Nevi nodded. “I remember. You told Zentz ‘Hands off.’”
“That’s right,” Flattery said. He drew himself upright in his recliner and snapped the backrest up to meet him. He keyed the holo and automatically the lights dimmed further. Between the two men, in the center of the room, appeared in miniature several monitor views of a Merman undersea outpost, a kelp station at the edge of a midgrowth stand. Kelp lights flickered from the depths beyond the outpost. The kelp station had been built atop the remnants of an old Oracle.
Oracles, as the Pandorans called them, were those points where the kelp rooted into the crust of the planet itself. Because of the incredible depth of these three-hundred-year-old roots, and because the Mermen of old planted them in straight lines, Pandora’s crust often fractured along root lines. It was such a series of fractures that had given birth to Pandora’s new continents and rocky island chains.

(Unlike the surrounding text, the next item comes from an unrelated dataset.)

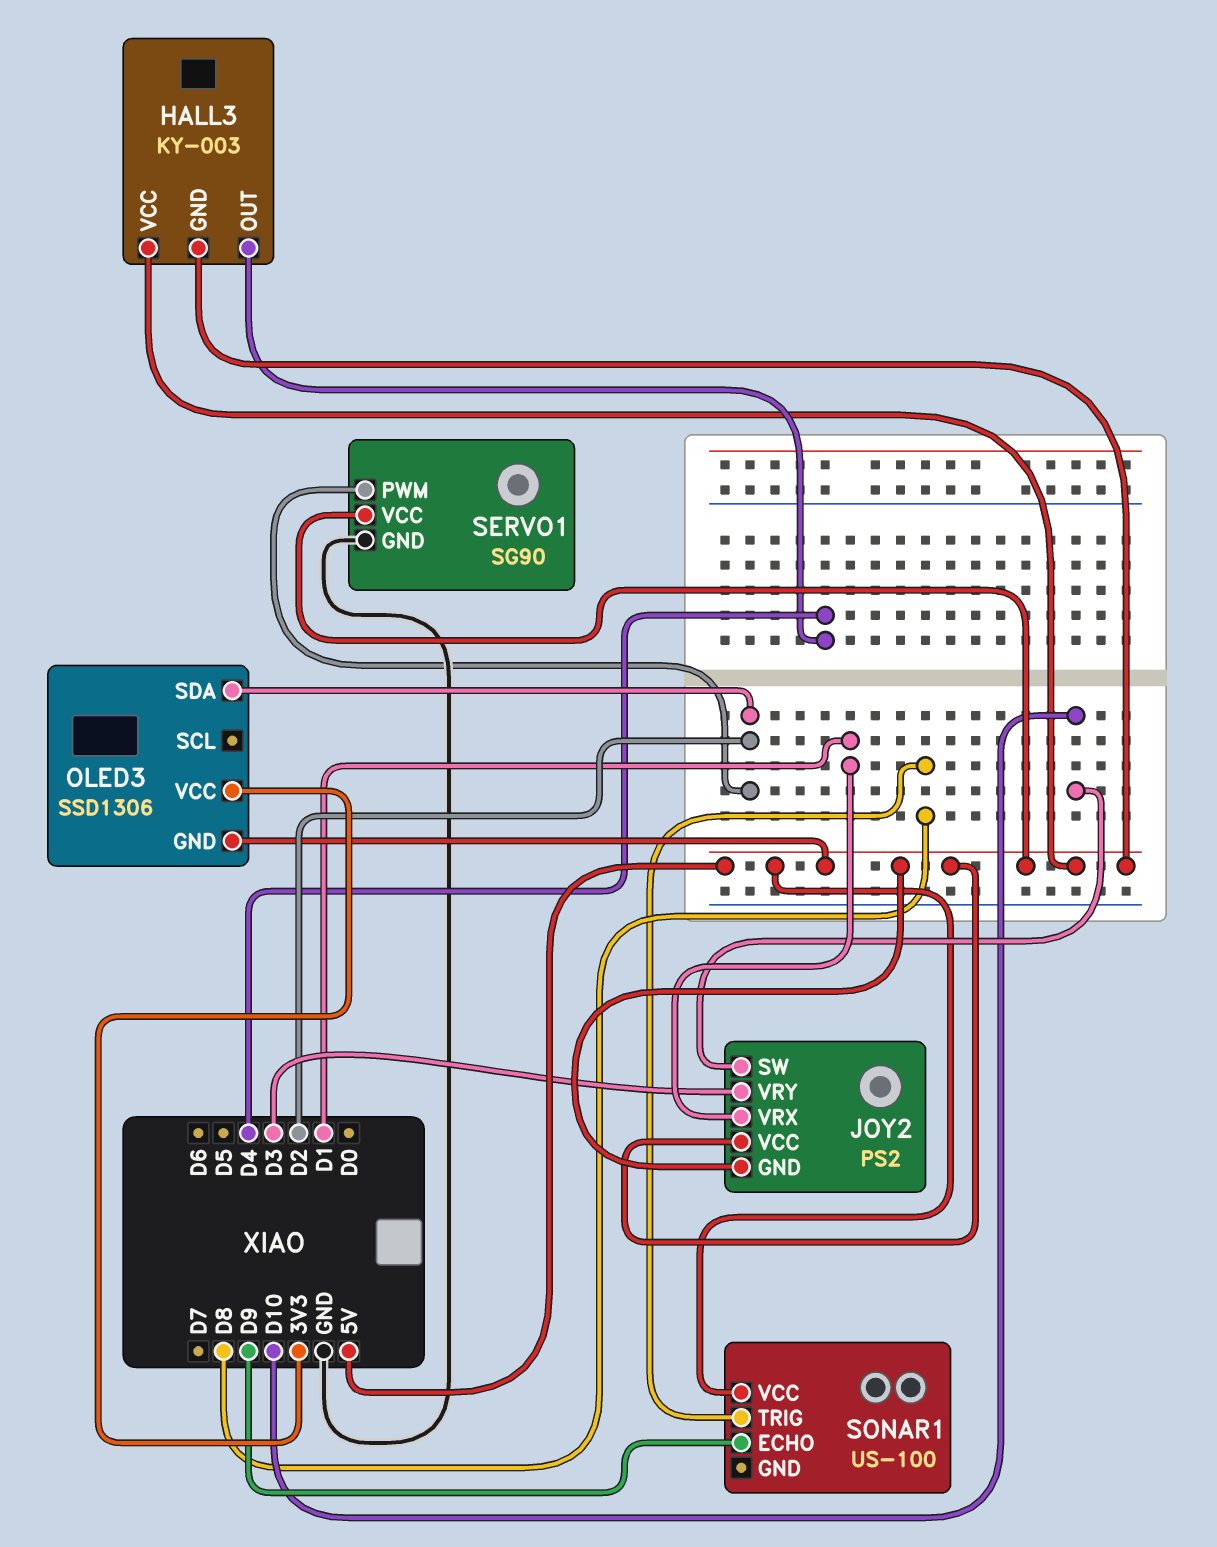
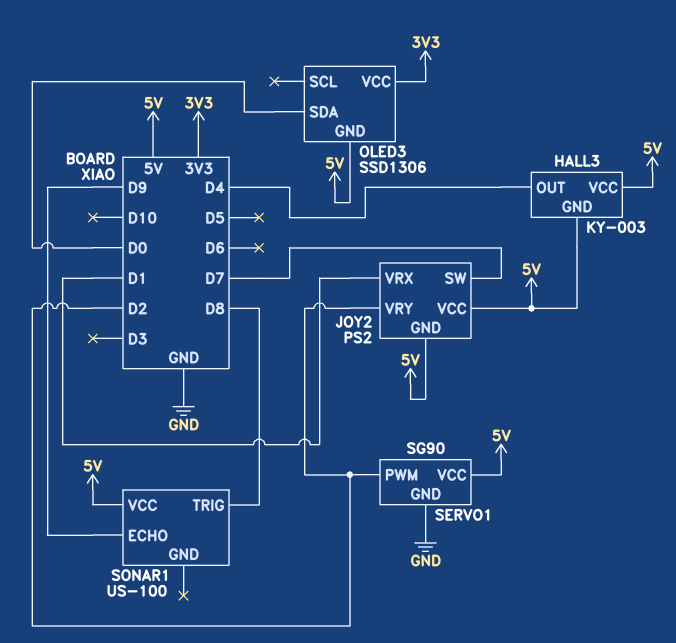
JOY2 pin SW: D10 -> D7
JOY2 pin VRY: D3 -> D2
OLED3 pin SDA: D2 -> D0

Flattery’s private garden, “the Greens,” lay underground in a cavern that had once been an Oracle. Flattery had had his people burn out the three-hundred-meter-thick root to accommodate his landscaping plans.
Three views clarified on the holo stage in front of the two men: The first was of the inside of a kelp station, with a balding Merman fretting at his control console; the second, outside the station, from the kelp perimeter, focused on the station’s main hatch; the third, also outside the station, took in the gray mass of kelp from the rear hatch. The Merman looked very, very nervous.
“His children have been swimming in the kelp,” Flattery said. “He is worried. Their airfish are due for replacement. All have been dutifully taking their antidote. The kelp, when treated with my new blend, shows an unhealthy attraction for the antidote.”
There were occasional glimpses of the children among the kelp fronds. They moved in the ultra-slow-motion of dreams, much slower than undersea movement dictated, considerably slower than the usual polliwog wriggle of children.
The Merman activated a pulsing tone that shut itself off after a few blinks.
“That’s the third time he’s sounded ‘Assembly,’” Flattery said. Anticipation made it difficult for him to sit still.
The Merman spoke to a female, dressed in a worksuit, wet from her day’s labor of wiring up the kelp stand for Current Control.
“Linna,” he said, “I can’t get them out of the kelp. Those airfish will be dry … what’s happening out there?”
She was thin and pale, much like her husband, but she appeared dreamy-eyed and unfocused. Most of those who worked the outposts did not wear their dive suits inside their living quarters. She worked the fringes of what the Mermen called “the Blue Sector.”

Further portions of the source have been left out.